More on this: In 2021, JPMorgan launched a digital-only retail bank in the UK—the first attempt by a US bank to start a consumer bank from scratch in another country. This set the foundation for JPMorgan’s growth in Europe: The bank also established an international consumer banking division based in London.
Spain-based Santander, which entered the US in 2010 through an acquisition, brought over the Openbank brand in 2024. It’s now starting to establish a physical presence for the digital-only bank, opening the first Openbank branch earlier this year in Florida.
The strategies: Both banks chose to focus first on gathering deposits. Openbank’s only US product is a high-yield savings account. But in Spain, it also offers checking accounts, credit cards, mortgages, and several types of insurance. Chase’s branded UK products have expanded beyond a checking account to include savings accounts and a credit card.
But the banks are using their digital banking expansion to different ends. JPMorgan has used its UK bank to test new technology from scratch, like a modern core banking platform—and to rethink the retail banking business model without considering the branch’s role.
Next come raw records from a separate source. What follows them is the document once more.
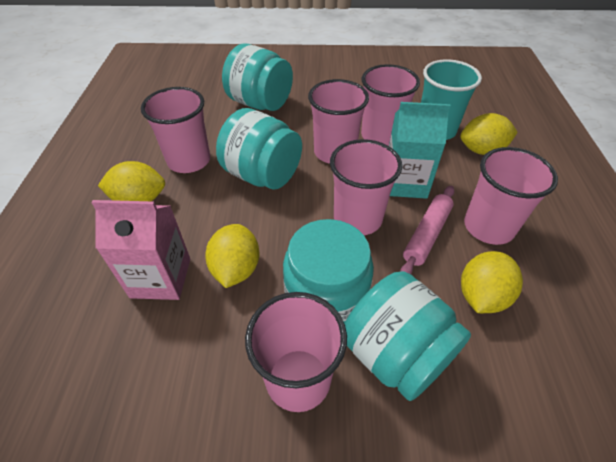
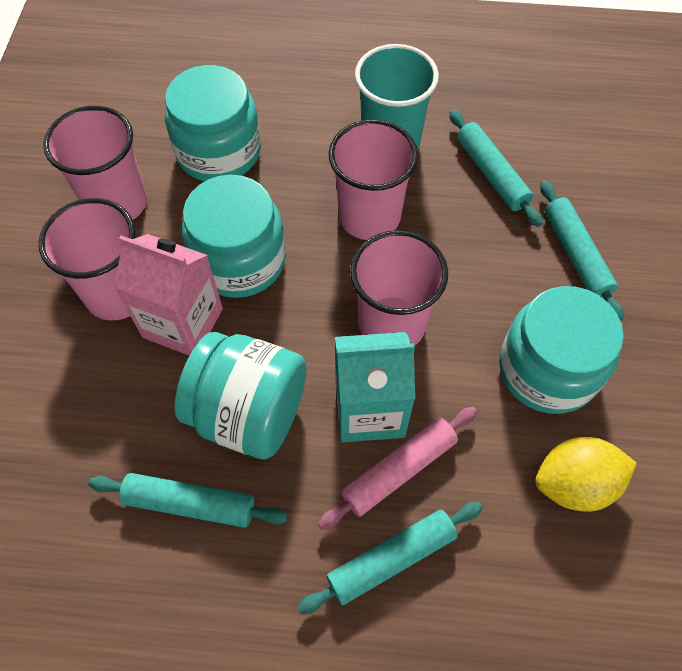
pink cup: 6 -> 4
turquoise rolling pin: 0 -> 4
yellow lemon: 4 -> 1

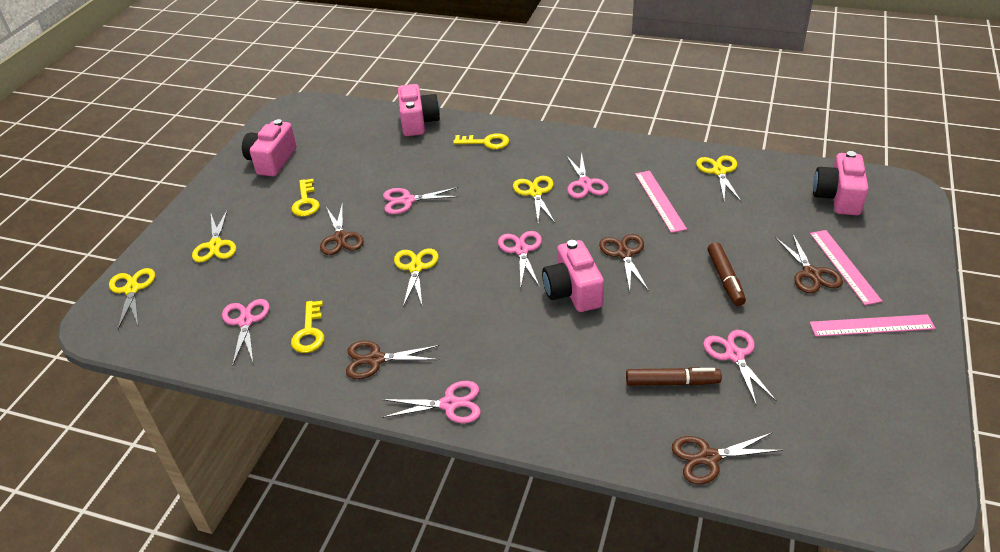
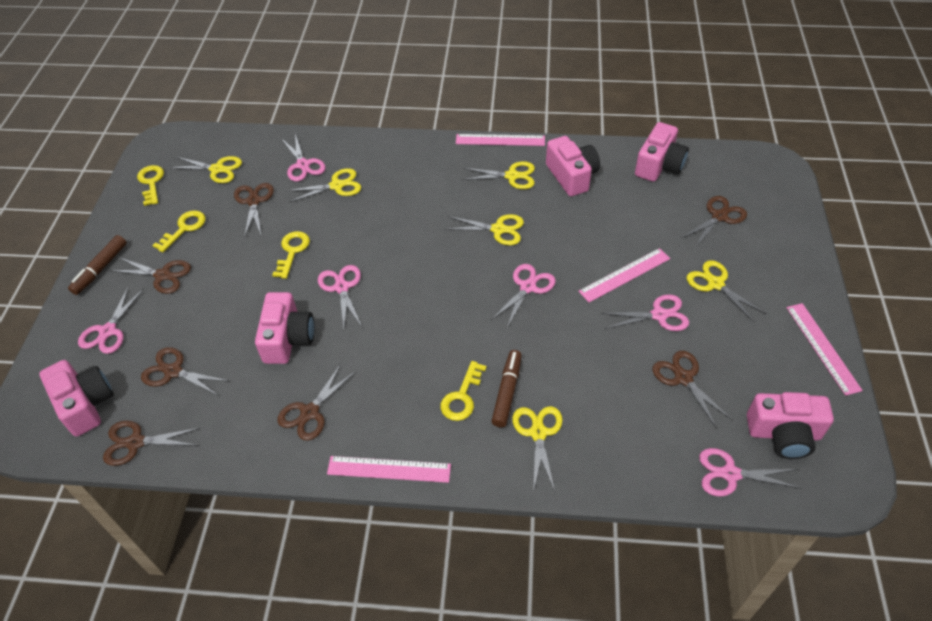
brown scissors: 5 -> 7
pink camera: 4 -> 5
pink ruler: 3 -> 4
yellow key: 3 -> 4
yellow scissors: 5 -> 6

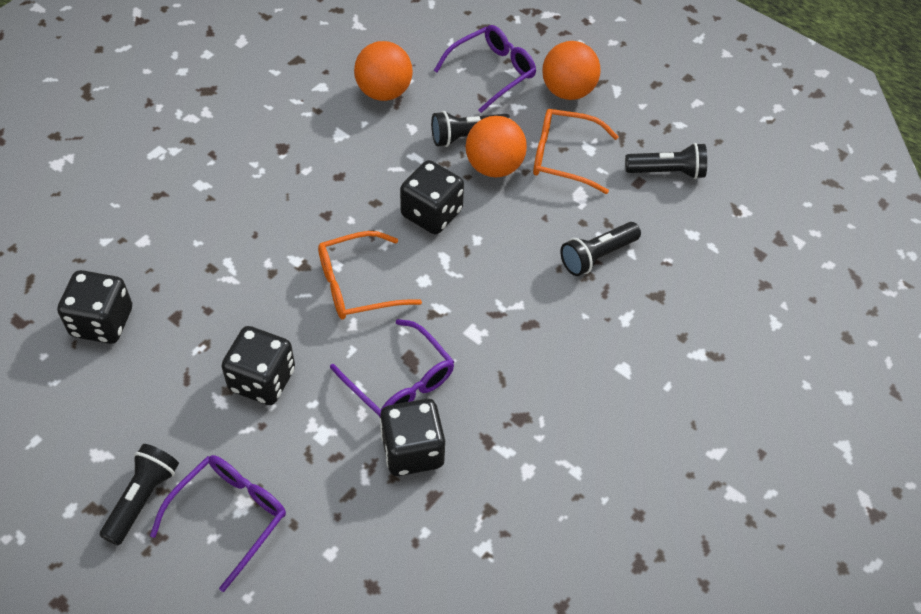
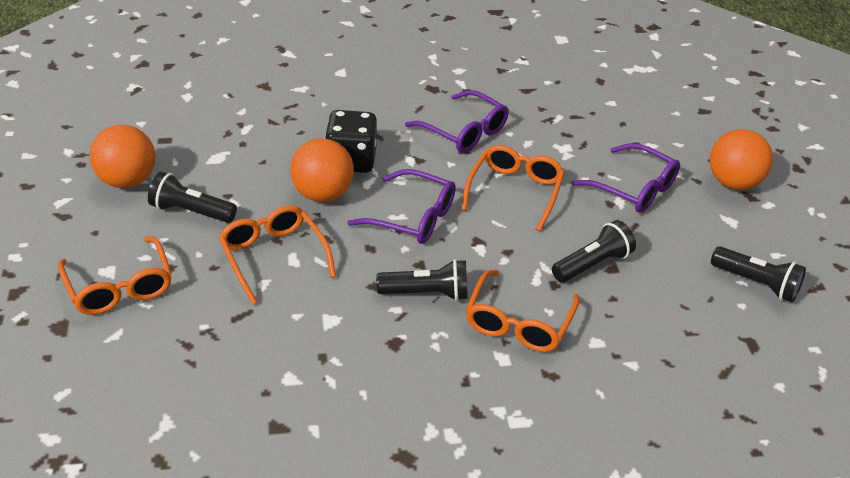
black dice: 4 -> 1
orange glasses: 2 -> 4

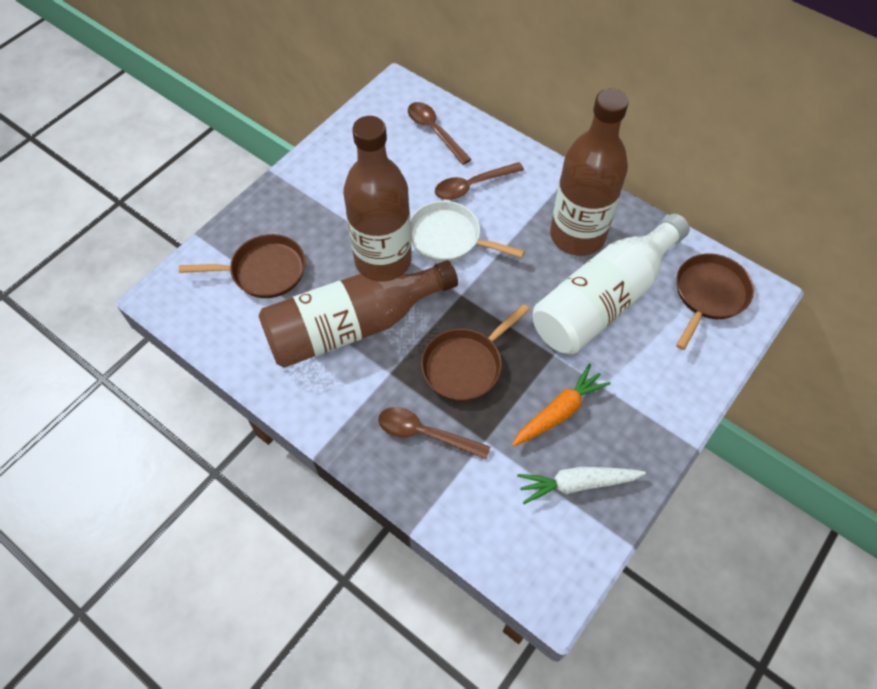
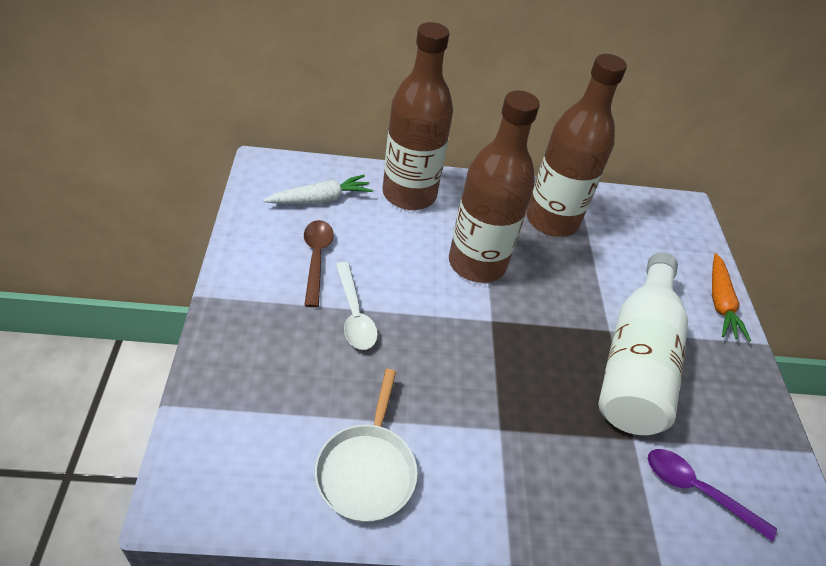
brown pan: 3 -> 0
brown spoon: 3 -> 1
purple spoon: 0 -> 1
white spoon: 0 -> 1

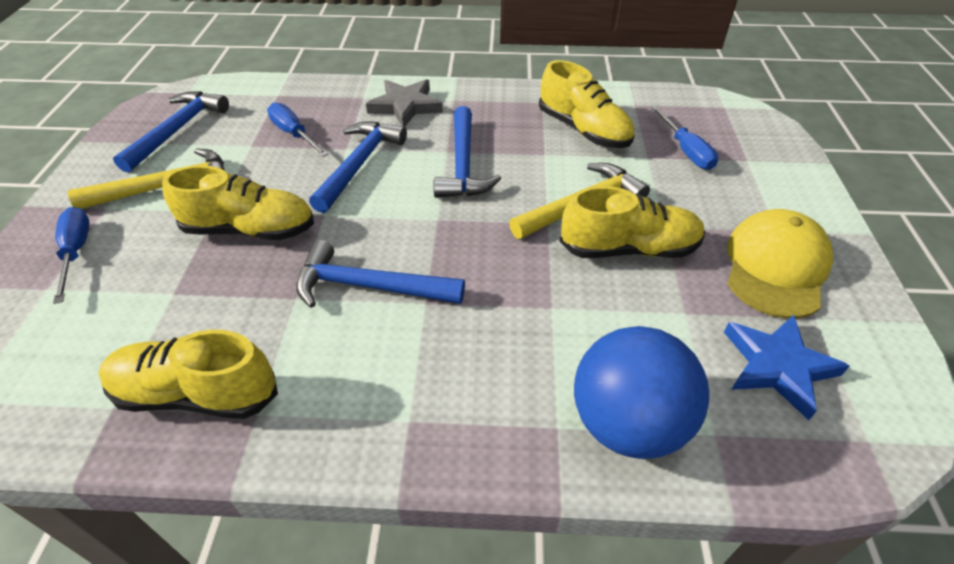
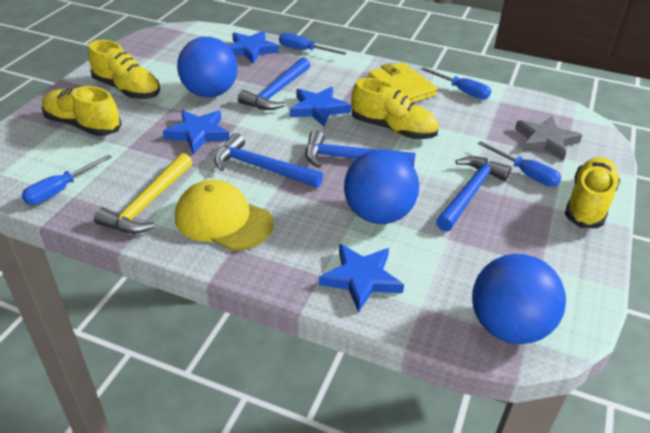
blue ball: 1 -> 3
blue screwdriver: 3 -> 4
blue star: 1 -> 4
yellow hammer: 2 -> 1
yellow wallet: 0 -> 1

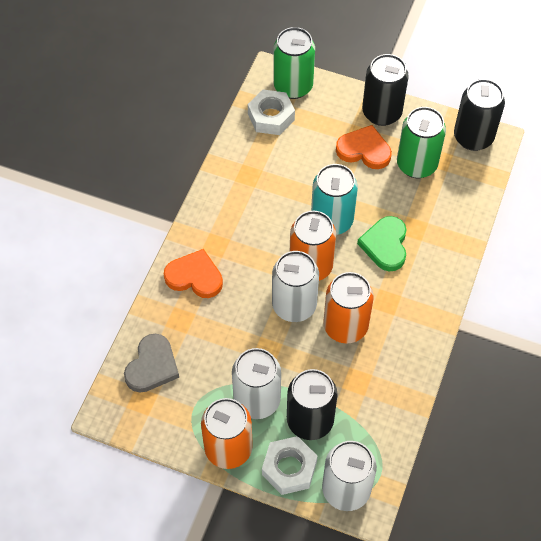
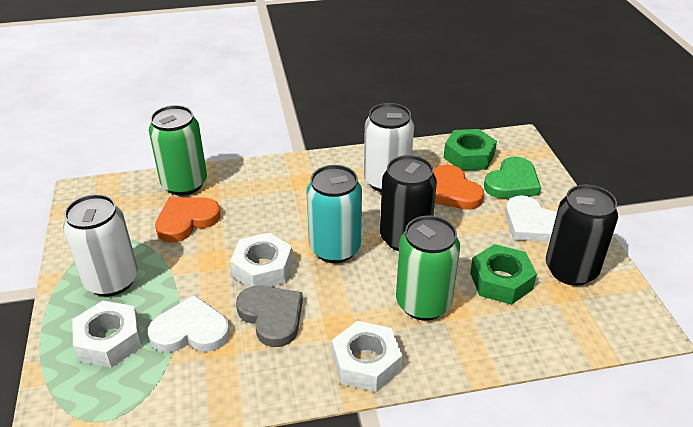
black can: 3 -> 2
green nut: 0 -> 2
orange can: 3 -> 0
white can: 3 -> 2
white heart: 0 -> 2
white nut: 2 -> 3

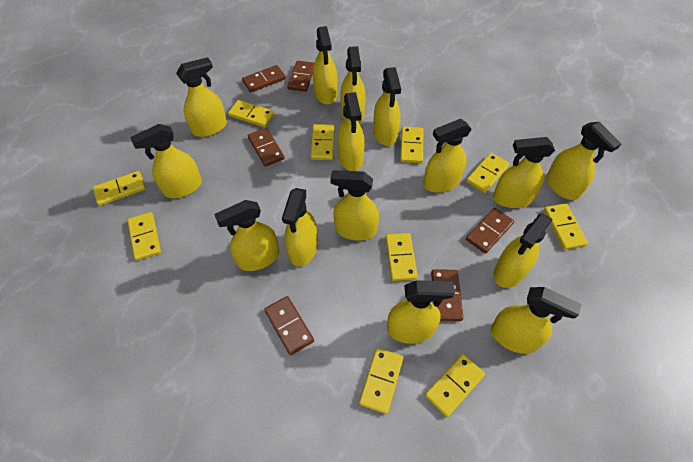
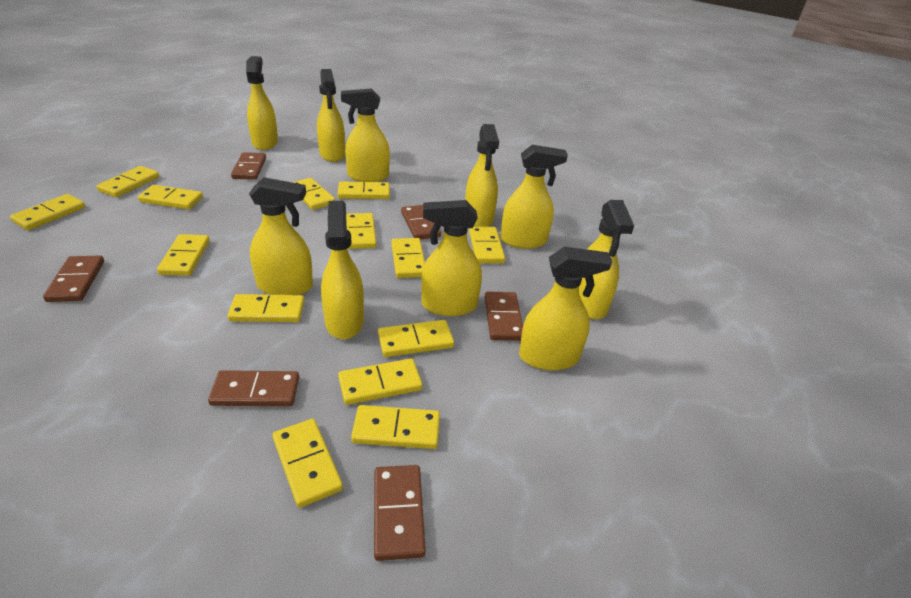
yellow domino: 10 -> 14
yellow spray bottle: 15 -> 10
For Santander, Openbank is a way to redeploy its technology in the US based on a proven digital-only model from abroad.
Our take: For a traditional bank, running a digital-only bank is a strategic choice rather than the side project it may seem. Rebuilding the technology stack and experience from the ground up fosters necessary digital transformation and enables business growth in new markets. To break out of a mold, bankers should think big about their options: A small subsidiary built from scratch can reshape the business.